Nellie had met Madeleine Murat and disapproved. She thought her a flighty, show-offy kind of girl. John, she told Jean, had mentioned the possibility of marriage, which Nellie thought outrageous. The girl had a dirty mind; it was clear she was hanging around the film studio at Elstree in order to gather material for more of her rubbish. She didn’t know how he could entertain the idea of marrying her, although it was clear Madeleine had set her cap at him.
‘He can’t marry her,’ Jean exclaimed.
‘Oh well, I suppose there’s nothing to stop him, except common sense,’ Nellie said. ‘Well, is there?’
‘Not that I know of, darling,’ Jean said, wondering who she was soothing, her mother or herself.
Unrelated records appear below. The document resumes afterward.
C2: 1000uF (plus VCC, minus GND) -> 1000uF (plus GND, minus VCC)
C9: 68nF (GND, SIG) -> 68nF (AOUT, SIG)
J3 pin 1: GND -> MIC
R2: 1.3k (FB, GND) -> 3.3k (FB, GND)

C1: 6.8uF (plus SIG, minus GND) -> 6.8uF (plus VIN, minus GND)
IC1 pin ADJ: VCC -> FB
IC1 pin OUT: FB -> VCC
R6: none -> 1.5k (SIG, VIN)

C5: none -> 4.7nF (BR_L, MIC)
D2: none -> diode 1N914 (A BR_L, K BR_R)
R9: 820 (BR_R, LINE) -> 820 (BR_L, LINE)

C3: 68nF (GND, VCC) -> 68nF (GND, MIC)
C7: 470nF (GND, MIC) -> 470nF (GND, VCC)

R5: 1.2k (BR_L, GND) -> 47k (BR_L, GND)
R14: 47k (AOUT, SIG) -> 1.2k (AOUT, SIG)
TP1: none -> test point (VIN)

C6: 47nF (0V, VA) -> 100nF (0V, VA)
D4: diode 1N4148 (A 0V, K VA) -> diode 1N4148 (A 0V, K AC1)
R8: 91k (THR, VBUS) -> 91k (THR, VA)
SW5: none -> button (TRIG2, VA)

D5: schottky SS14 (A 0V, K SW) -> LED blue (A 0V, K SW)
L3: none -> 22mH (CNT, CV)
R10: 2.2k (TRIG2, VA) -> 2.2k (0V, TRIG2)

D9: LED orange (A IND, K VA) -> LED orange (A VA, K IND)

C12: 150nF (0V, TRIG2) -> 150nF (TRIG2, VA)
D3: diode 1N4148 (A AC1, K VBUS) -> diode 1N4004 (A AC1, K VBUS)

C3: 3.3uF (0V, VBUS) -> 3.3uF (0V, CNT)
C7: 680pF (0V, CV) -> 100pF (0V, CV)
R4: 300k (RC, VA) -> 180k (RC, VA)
If Nellie wondered at the silence between Jean and John, she didn’t dwell on it. She could understand, perhaps, that Jean found the girl’s company intolerable, and besides, they had their own friends now.
This business of marriage, Jean reflected. It happened to everyone sooner or later, or so it seemed. She thought she might be falling in love with Victor Dorée, but how could one be sure?
Amy Johnson had just married a man called Jim Mollison. They had met on a commercial flight and agreed to marry within eight hours of setting eyes on each other, while the plane was still in the air. Jim had set a new record flying from Australia to England the year before. Earlier in the year he’d set an England to South Africa record.